Hari Peringatan Anak Sedunia, Komnas PA Ingatkan Bahaya BPA untuk Anak-anak

Ilustrasi galon.
Sumber :
  • Pixabay

VIVA Parenting – Ketua Komnas Perlindungan Anak, Arist Merdeka Sirait kembali mendesak pemerintah agar segera mengesahkan PerkaBPOM No 31 Tahun 2018 tentang label pangan olahan. Ia ingin galon guna ulang berbahan polycarbonat dengan kode daur ulang 7 yang mengandung Bisphenol A (BPA) segera diberi label, karena masalah kesehatan tidak dapat ditunda. 

"Kita tidak ingin kasus BPA menjadi bom waktu di kemudian hari. Seperti kasus Etilen Glikol tiba-tiba menelan banyak korban anak meninggal gara-gara gangguan ginjal akut," tutur Arist Merdeka Sirait dalam paparannya pada 'Peringatan Hari Hak Asasi Manusia dan Hari Anak Internasional untuk Kesehatan yang Lebih Baik' pekan lalu. Scroll untuk simak artikel selengkapnya.

Lebih jauh, Arist mengatakan di hadapan wartawan dan sekitar 30 ibu-ibu dari berbagai elemen bahwa Bisphenol A dapat menimbulkan berbagai macam penyakit apalagi bagi bayi, balita dan janin

"Kita tahu Bisphenol A sangat berbahaya bagi kesehatan. Apalagi bagi bayi, balita dan janin yang belum memiliki sistem imun yang sempurna,” ujar Arist. 
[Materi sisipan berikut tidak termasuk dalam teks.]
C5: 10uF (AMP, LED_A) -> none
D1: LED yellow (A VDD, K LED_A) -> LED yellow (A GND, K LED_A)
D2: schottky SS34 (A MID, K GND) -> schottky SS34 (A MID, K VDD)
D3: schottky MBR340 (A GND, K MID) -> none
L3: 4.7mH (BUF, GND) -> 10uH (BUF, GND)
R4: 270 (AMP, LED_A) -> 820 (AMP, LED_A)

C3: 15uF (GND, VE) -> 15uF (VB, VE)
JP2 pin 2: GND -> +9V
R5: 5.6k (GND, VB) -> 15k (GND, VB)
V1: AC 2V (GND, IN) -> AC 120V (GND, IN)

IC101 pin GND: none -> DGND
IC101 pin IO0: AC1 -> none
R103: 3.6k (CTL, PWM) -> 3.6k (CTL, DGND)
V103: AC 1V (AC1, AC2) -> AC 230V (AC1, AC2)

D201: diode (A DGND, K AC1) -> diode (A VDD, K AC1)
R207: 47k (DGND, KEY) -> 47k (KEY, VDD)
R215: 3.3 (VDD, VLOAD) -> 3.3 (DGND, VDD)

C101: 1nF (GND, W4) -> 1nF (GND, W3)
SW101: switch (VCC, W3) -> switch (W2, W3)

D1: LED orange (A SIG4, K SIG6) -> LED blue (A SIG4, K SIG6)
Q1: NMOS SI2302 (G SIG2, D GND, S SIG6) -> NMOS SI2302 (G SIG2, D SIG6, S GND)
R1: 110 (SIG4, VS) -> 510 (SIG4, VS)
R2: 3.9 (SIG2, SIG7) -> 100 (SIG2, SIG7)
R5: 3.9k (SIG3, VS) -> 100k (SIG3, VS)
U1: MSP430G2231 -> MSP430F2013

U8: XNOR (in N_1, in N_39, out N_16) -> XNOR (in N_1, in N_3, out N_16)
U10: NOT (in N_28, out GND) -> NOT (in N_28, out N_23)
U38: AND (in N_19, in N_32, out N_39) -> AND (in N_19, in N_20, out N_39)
Menurut dia pemberian label itu tidak akan berpengaruh kepada pengusaha air minum kecil. Sebab hanya industri besar AMDK Galon guna ulang saja yang akan diberi label. Untuk depot - depot air minum tidak diberlakukan. Ini ketentuan dari BPOM

Menurut Arist akumulasi senyawa BPA yang terdapat pada tubuh dari galon guna ulang berbahan polycarbonat dapat menimbulkan dampak kesehatan seperti kanker, prostat, autisme, radang otak dan gangguan perilaku pada janin, balita dan bayi. 

Ketua PDUI (Persatuan Dokter Umum Indonesia) Dr Catherine Tjahjadi, mengtakan, Bisphenol A dapat memicu berbagai macam penyakit yang berbahaya. 

"Kita sudah sampaikan berkali-kali dalam forum seminar - seminar tentang bahaya BPA. Hasil penelitian BPA dapat memicu kanker, kelahiran janin prematur, prostat, bahkan autisme. Kita tentu tidak ingin BPA dapat berakibat seperti Etilen Glikol pada obat berbentuk Sirup, " kata dr Catherine Tjahjadi. 

Masih menurutnya, jika mengonsumsi makanan atau minuman dari kemasan yang mengandung BPA jika hanya sekali saja, mungkin tidak berpengaruh. 

"Akan tetapi jika terus menerus mengonsumsi dari wadah yang mengandung BPA akan berbahaya. Itu sebabnya sebaiknya hindari wadah yang mengandung BPA. Saatnya Free BPA,” kata dr Catherine Tjahjadi. 

Sementara menurut Cornelia Agatha, Ketua Komnas PA DKI Jakarta sangat mendukung langkah Arist Merdeka agar pemerintah segera mengesahkan PerkaBPOM No 31 Tahun 2018. 

"Persoalan kesehatan anak yang paling cepat dirasakan dan paling banyak korbannya selalu di Jakarta. Kita tidak ingin segala sesuatu yang bisa dicegah sebaiknya dicegah,” tutur Cornelia Agatha. 

Sementara Arzeti Bilbina S.E. M.A.P anggota Komisi IX Fraksi PKB menyebut, selaku mitra kerja BPOM mendukung sepenuhnya langkah BPOM yang telah sigap mengatasi persoalan peredaran obat dan makanan. 

"Pada saat kasus Etilen Glikol mencuat, BPOM dengan sigap dan tepat mengatasi masalah tersebu. Kita tentu ingin kasus BPA tidak harus menunggu seperti Etilen Glikol. Kita harus mendukung BPOM sebagai regulator. Keputusan untuk mengubah PerkaBPOM No 31 tahun 2018 pasti pertimbangan utama kesehatan,” kata Arzeti Bilbina. 

Direktur PAUD Institute, Lia Latifa yang selalu berkecimpung dengan anak - anak, mengatakan anak - anak sangat rentan terpapar BPA, kepungan BPA dari segala penjuru, peran orangtua sangat dibutuhkan.